Jesus calls us to serve, not lead. The way is not about political solutions – in fact, Jesus said political power would be used against us as we sought to bring about God’s justice. The way does not involve courting those in power – the Apostle Paul told us Jesus made a spectacle of the powers of this world.
There are any number of passages in both the Hebrew scriptures as well as the New Testament that speak of God’s love for the victims of injustice and our responsibility to work to bring that justice into fruition. The one I am thinking about right now, however, is Matthew 16:18, where Jesus tells Peter that …”I will build my church, and the gates of Hell will not prevail against it”.
I am not the first person to note that Jesus refers to the gates as a defense measure. Those gates are there to keep us out. Just what does Jesus expect of us?
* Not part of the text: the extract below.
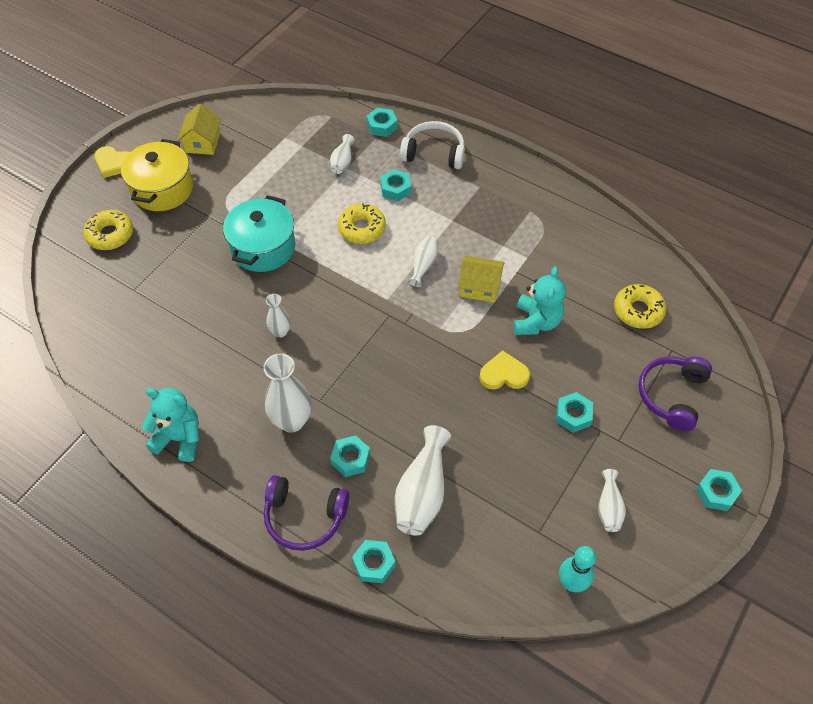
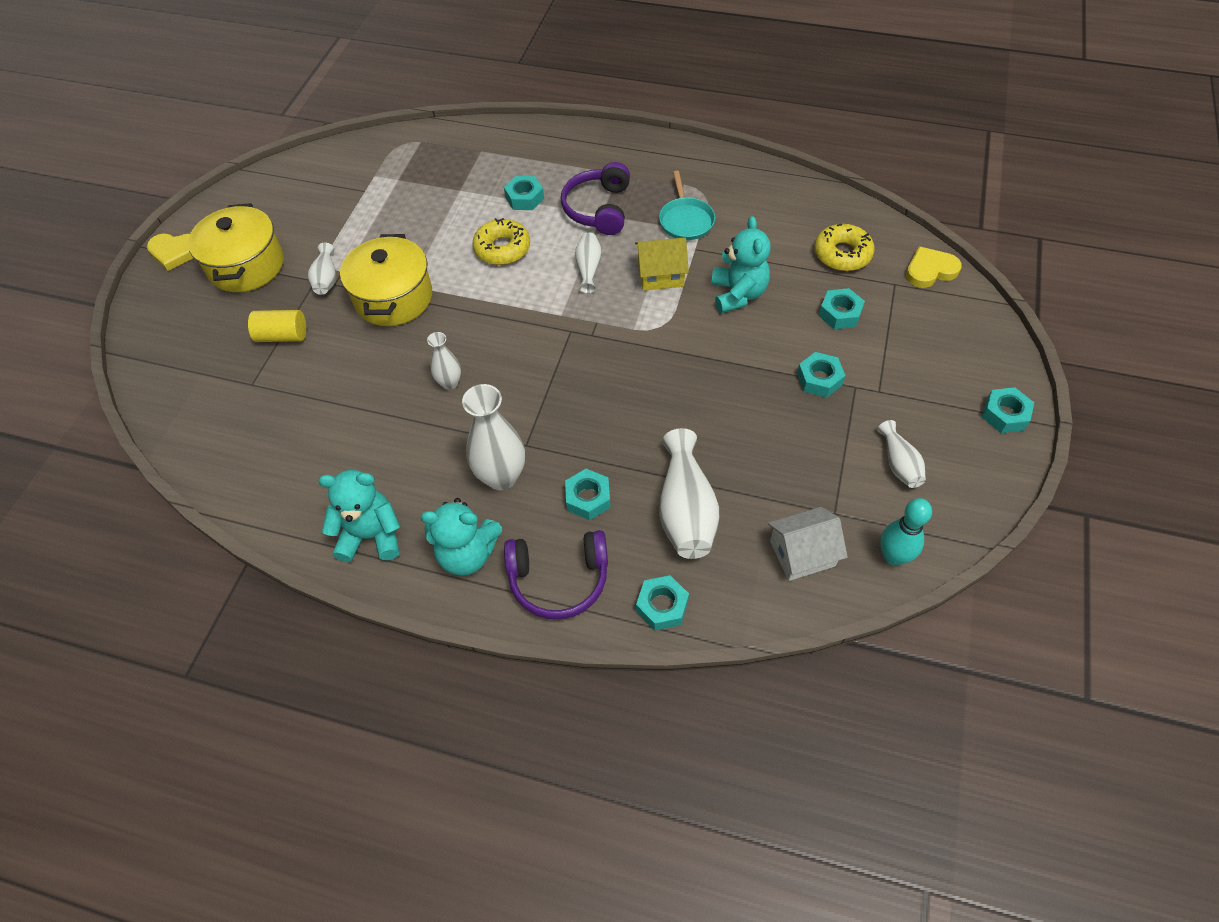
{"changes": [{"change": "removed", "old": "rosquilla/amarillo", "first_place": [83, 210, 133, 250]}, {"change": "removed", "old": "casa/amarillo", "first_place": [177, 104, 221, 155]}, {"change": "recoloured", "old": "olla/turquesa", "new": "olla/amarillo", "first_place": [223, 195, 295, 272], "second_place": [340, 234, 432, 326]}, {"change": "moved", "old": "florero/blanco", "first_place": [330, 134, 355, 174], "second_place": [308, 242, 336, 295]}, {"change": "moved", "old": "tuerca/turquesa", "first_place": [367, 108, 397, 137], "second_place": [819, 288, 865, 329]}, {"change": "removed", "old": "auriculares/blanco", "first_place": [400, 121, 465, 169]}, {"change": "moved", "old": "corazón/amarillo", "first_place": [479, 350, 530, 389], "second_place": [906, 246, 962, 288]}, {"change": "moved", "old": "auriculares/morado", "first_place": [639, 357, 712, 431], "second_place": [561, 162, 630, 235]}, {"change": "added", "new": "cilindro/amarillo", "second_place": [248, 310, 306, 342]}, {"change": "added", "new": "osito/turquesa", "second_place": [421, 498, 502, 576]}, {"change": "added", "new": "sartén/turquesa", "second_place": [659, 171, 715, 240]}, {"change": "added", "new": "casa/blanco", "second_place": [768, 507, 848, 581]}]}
Jesus expects us to storm down those gates and invade Hell itself. Jesus is telling us to go to Hell to be with the drug addict and the alcoholic. Go to Hell to be with the victims of abuse, and with the abusers. Go to hell and liberate the adulterer, the homeless man, the pornographer. In hell is where we will find the single mother and the embezzler, the pimps and the pimped, the hungry, the broken, the forgotten. We, you and I together, should be wading into hell itself and proclaiming that there is a new way to live and a new way to love, and that new way is bringing about the justice of God.
The justice of Jesus is a personal justice. It involves sacrificial, relational love. It involves dying to ourselves, our ambitions, our preconceived notions of how things work. The way of Jesus invites us to be the means by which God’s justice comes into being. It invites us to go to Hell, for the sake of those imprisoned there.
Today, in this Big Tent, my most fervent prayer for the church is simply this: I pray I will see you in hell. They need us there.